Beginning at the line containing "part: (573, 299) -> (704, 446), moved" in the material below and ending at the line containing "text: (604, 229) -> (231, 318), 158 -> 156", return each line exactly and add nothing.

= Beginning of Section =

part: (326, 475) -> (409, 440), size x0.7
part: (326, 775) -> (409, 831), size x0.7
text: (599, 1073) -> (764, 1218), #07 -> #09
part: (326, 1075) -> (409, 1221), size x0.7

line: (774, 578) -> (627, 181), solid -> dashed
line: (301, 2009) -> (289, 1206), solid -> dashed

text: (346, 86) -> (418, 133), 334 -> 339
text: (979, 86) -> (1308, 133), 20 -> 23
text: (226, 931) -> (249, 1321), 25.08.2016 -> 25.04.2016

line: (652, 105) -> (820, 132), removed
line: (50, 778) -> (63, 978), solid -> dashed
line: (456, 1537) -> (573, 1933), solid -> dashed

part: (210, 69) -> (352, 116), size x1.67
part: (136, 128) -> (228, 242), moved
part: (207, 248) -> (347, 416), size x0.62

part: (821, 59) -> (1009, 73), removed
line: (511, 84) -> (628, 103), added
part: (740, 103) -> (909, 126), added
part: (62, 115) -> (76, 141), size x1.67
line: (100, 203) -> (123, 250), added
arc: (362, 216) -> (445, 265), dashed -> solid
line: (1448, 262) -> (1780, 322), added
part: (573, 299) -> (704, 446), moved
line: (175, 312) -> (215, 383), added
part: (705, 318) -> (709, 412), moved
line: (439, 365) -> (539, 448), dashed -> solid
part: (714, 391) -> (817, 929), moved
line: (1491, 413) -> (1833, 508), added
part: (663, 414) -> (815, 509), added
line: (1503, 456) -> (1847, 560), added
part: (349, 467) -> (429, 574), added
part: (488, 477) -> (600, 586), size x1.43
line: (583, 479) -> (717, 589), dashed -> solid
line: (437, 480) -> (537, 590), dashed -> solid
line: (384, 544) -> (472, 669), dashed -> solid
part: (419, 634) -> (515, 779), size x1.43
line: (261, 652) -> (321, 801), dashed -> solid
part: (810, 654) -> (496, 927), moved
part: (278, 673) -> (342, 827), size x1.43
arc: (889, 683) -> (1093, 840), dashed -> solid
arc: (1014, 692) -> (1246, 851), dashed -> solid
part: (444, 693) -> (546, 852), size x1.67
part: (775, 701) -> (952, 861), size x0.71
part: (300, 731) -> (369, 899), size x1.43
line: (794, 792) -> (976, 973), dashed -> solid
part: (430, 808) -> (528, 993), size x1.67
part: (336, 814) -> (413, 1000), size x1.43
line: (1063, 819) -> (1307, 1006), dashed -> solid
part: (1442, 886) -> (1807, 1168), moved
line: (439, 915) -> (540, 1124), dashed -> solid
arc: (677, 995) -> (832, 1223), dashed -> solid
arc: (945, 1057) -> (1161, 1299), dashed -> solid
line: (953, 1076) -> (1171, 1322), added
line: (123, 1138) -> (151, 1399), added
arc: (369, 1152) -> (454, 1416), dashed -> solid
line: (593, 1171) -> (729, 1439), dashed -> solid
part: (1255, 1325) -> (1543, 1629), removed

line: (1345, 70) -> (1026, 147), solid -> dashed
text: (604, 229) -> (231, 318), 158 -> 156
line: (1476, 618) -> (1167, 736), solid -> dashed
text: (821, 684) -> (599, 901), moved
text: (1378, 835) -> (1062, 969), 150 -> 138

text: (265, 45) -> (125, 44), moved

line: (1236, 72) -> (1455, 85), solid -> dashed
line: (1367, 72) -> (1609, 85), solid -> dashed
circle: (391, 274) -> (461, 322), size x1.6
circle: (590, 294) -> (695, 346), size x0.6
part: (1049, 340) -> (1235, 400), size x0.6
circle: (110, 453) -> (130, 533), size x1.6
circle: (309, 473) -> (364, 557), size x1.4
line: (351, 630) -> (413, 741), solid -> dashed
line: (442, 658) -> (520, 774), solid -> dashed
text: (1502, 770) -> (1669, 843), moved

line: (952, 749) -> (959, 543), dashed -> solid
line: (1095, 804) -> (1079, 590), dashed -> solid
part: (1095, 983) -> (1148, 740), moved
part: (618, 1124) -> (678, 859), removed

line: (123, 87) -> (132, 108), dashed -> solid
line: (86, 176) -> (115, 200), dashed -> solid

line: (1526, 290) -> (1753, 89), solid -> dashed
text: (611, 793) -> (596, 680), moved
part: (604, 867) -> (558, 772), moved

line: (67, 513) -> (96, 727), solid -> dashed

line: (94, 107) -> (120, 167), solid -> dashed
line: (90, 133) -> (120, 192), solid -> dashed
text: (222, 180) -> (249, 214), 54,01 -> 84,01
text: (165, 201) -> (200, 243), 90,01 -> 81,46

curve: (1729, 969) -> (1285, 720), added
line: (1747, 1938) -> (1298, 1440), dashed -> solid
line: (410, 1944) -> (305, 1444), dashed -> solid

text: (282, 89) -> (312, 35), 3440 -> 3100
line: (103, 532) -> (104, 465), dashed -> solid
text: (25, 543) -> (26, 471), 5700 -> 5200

= End of Section =

• OUTPUT OF THE TASK:
part: (573, 299) -> (704, 446), moved
line: (175, 312) -> (215, 383), added
part: (705, 318) -> (709, 412), moved
line: (439, 365) -> (539, 448), dashed -> solid
part: (714, 391) -> (817, 929), moved
line: (1491, 413) -> (1833, 508), added
part: (663, 414) -> (815, 509), added
line: (1503, 456) -> (1847, 560), added
part: (349, 467) -> (429, 574), added
part: (488, 477) -> (600, 586), size x1.43
line: (583, 479) -> (717, 589), dashed -> solid
line: (437, 480) -> (537, 590), dashed -> solid
line: (384, 544) -> (472, 669), dashed -> solid
part: (419, 634) -> (515, 779), size x1.43
line: (261, 652) -> (321, 801), dashed -> solid
part: (810, 654) -> (496, 927), moved
part: (278, 673) -> (342, 827), size x1.43
arc: (889, 683) -> (1093, 840), dashed -> solid
arc: (1014, 692) -> (1246, 851), dashed -> solid
part: (444, 693) -> (546, 852), size x1.67
part: (775, 701) -> (952, 861), size x0.71
part: (300, 731) -> (369, 899), size x1.43
line: (794, 792) -> (976, 973), dashed -> solid
part: (430, 808) -> (528, 993), size x1.67
part: (336, 814) -> (413, 1000), size x1.43
line: (1063, 819) -> (1307, 1006), dashed -> solid
part: (1442, 886) -> (1807, 1168), moved
line: (439, 915) -> (540, 1124), dashed -> solid
arc: (677, 995) -> (832, 1223), dashed -> solid
arc: (945, 1057) -> (1161, 1299), dashed -> solid
line: (953, 1076) -> (1171, 1322), added
line: (123, 1138) -> (151, 1399), added
arc: (369, 1152) -> (454, 1416), dashed -> solid
line: (593, 1171) -> (729, 1439), dashed -> solid
part: (1255, 1325) -> (1543, 1629), removed

line: (1345, 70) -> (1026, 147), solid -> dashed
text: (604, 229) -> (231, 318), 158 -> 156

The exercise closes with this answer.